What’s up with the Lily Pond in Golden Gate Park?

I’ve lived about two blocks from Golden Gate Park for nearly nine years, and for most of those nine years I’ve been a daily or even twice-daily visitor to the park. My dog and I have a few regular routes through the eastern end of the park, one of which takes us by the Lily Pond, which used to be beautiful.

But now, it’s a duckweed-choked, African clawed frog-infested pool of ick.

I talked to one of the gardeners about it over the weekend, who told me that the state government is involved in trying to figure out a way to eradicate the clawed frogs. The gardener told me that these suckers are mean; they eat small birds, fish, each other, bugs, and whatever else they can find. They can survive total starvation for a year, they burrow into the dirt until it rains, and they can live through almost any wound that doesn’t kill them right away.
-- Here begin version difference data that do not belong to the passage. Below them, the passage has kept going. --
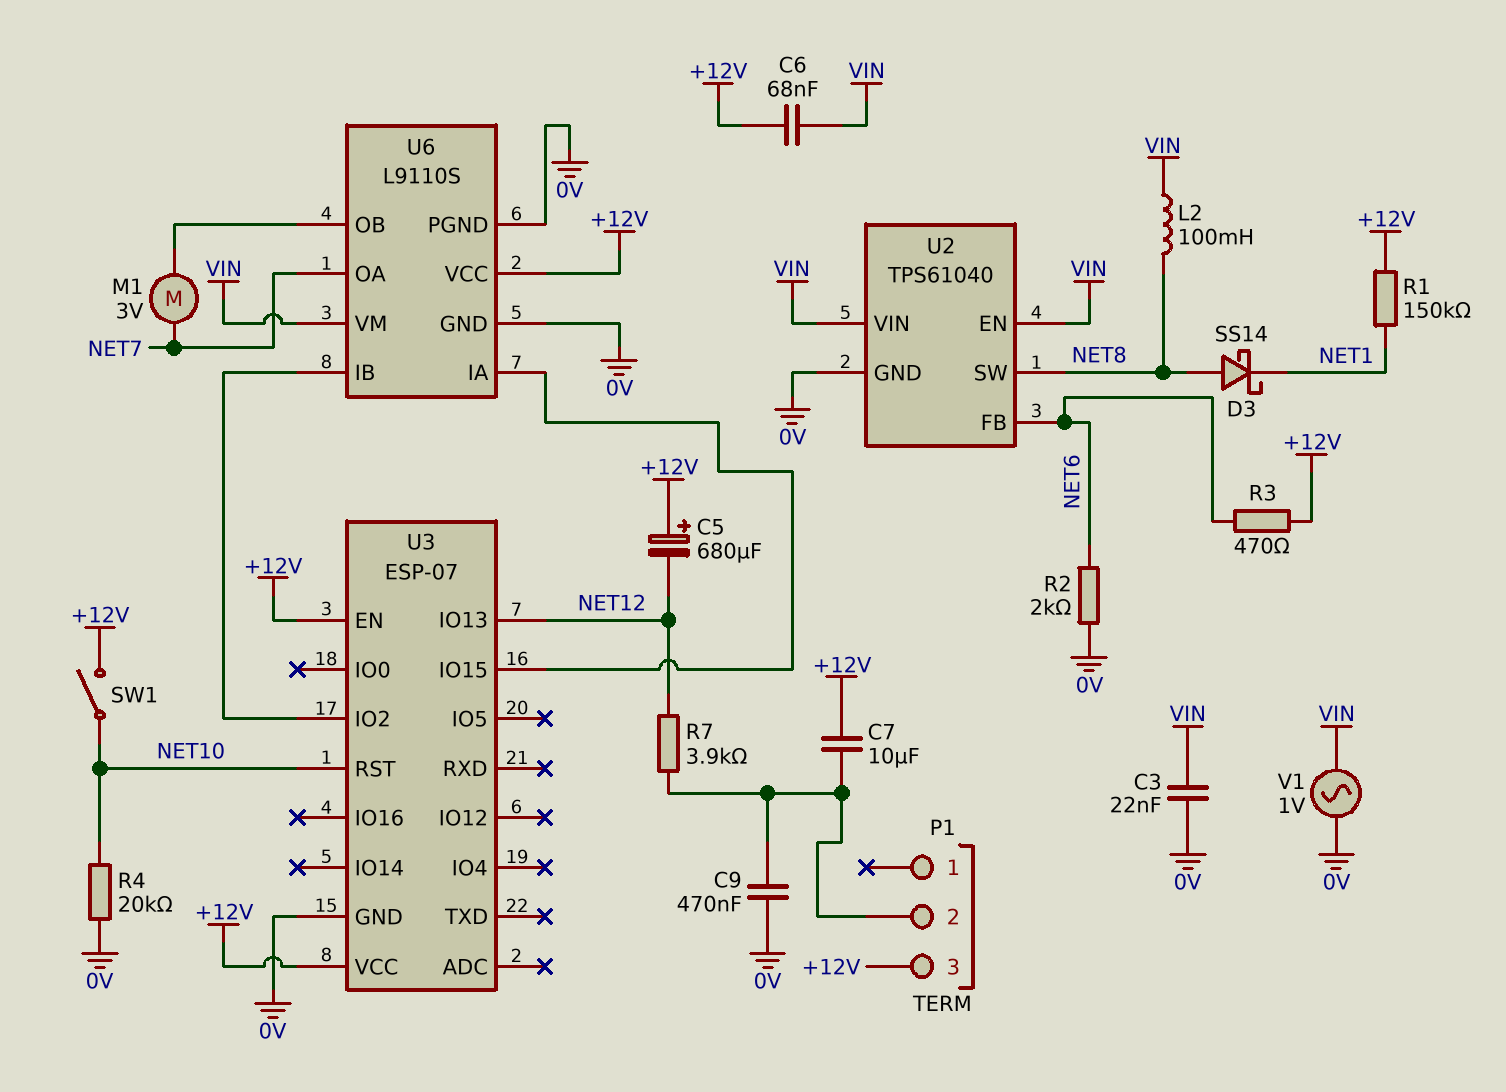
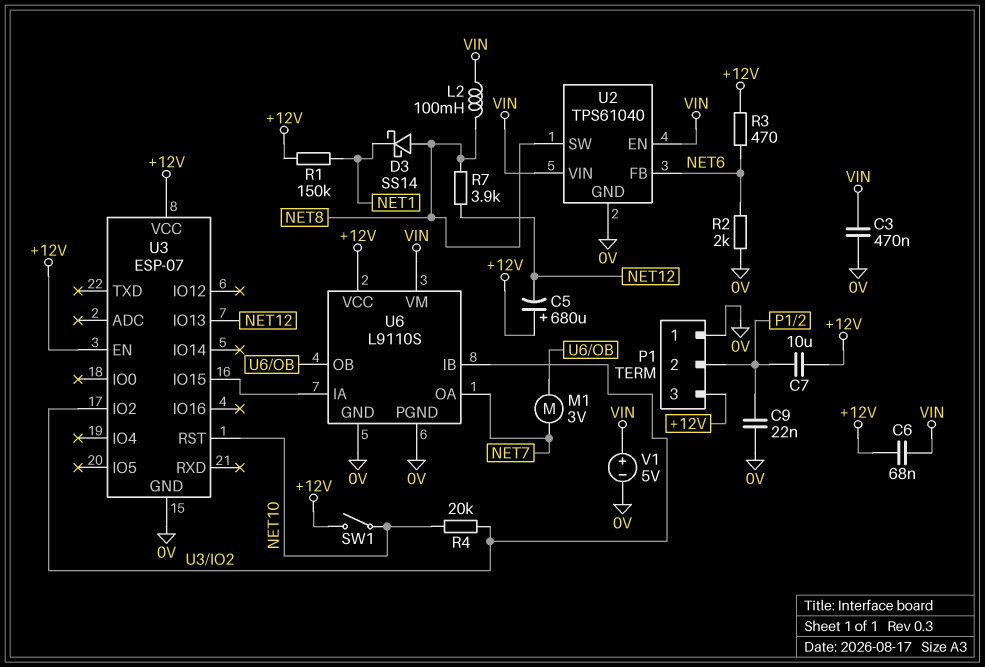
C3: 22nF (0V, VIN) -> 470nF (0V, VIN)
C9: 470nF (0V, P1/2) -> 22nF (0V, P1/2)
P1 pin 1: none -> 0V
R4: 20k (0V, NET10) -> 20k (NET10, U3/IO2)
R7: 3.9k (NET12, P1/2) -> 3.9k (NET8, NET12)
V1: AC 1V (0V, VIN) -> 5V (plus VIN, minus 0V)

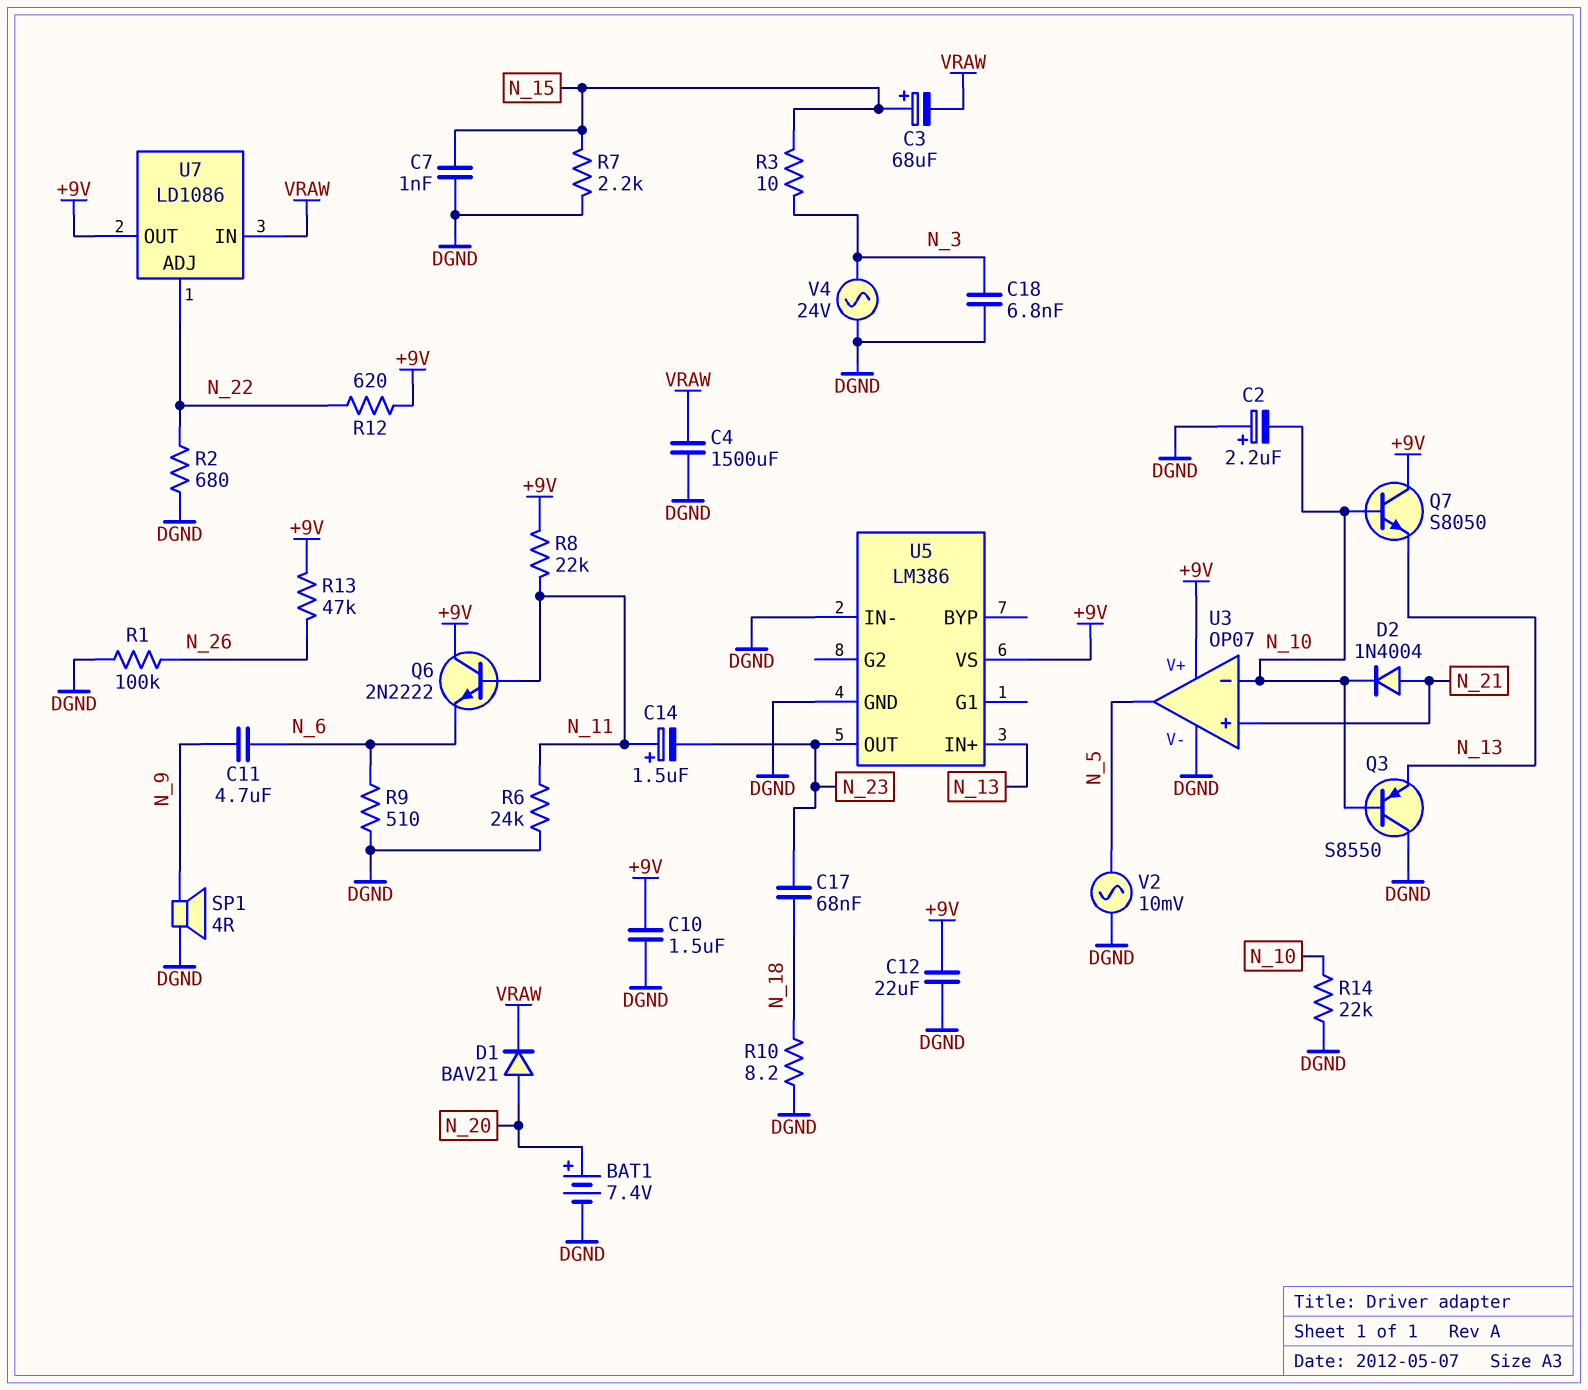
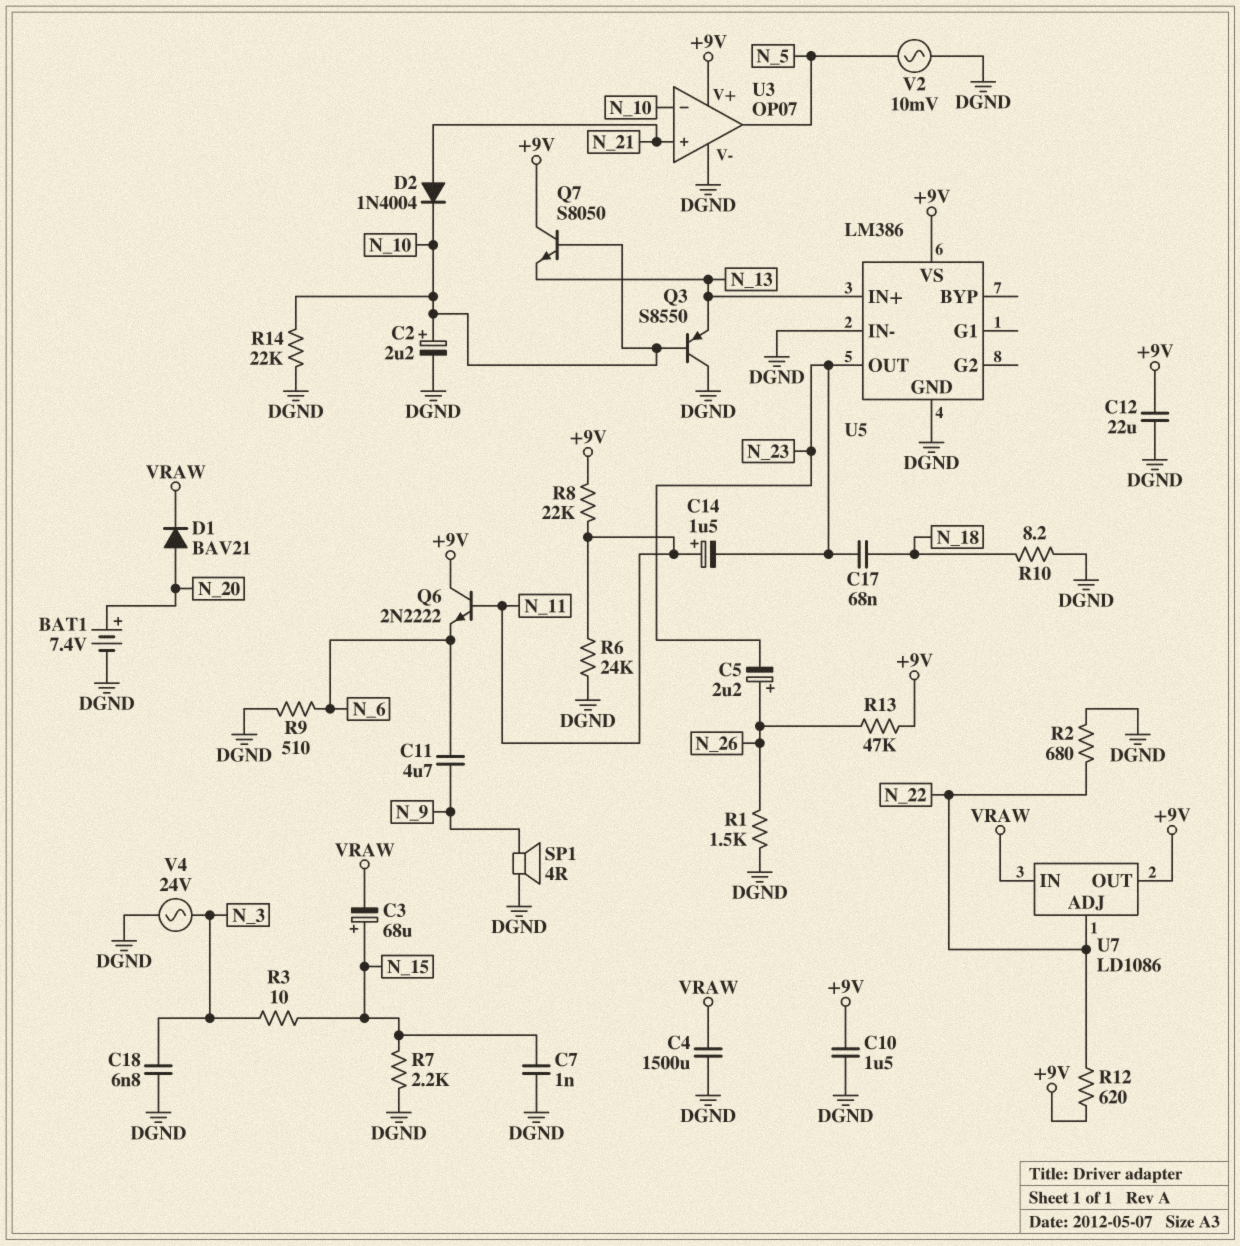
C2: 2.2uF (plus DGND, minus N_10) -> 2.2uF (plus N_10, minus DGND)
C5: none -> 2.2uF (plus N_26, minus N_23)
R1: 100k (DGND, N_26) -> 1.5k (DGND, N_26)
The crummy thing is that the frogs have been there for almost a decade, and nothing has been done so far. Actually, according to an SFGate article from 2004, the state Department of Fish & Game was mere hours away from starting to pump the pond dry in 2003 in order to dig up the bottom to get rid of the frogs, but they cancelled the project just before the scheduled start time.

And we all know what the state budget is like now. Where will the money come from to get rid of these badass frogs?

At the same time, the duckweed is getting thicker and thicker. I see tourists walking by every day pinching their noses (it’s kind of stinky around the pond), and sometimes people throw stuff in to see if it’s actually water or if it’s just a goopy green flat surface.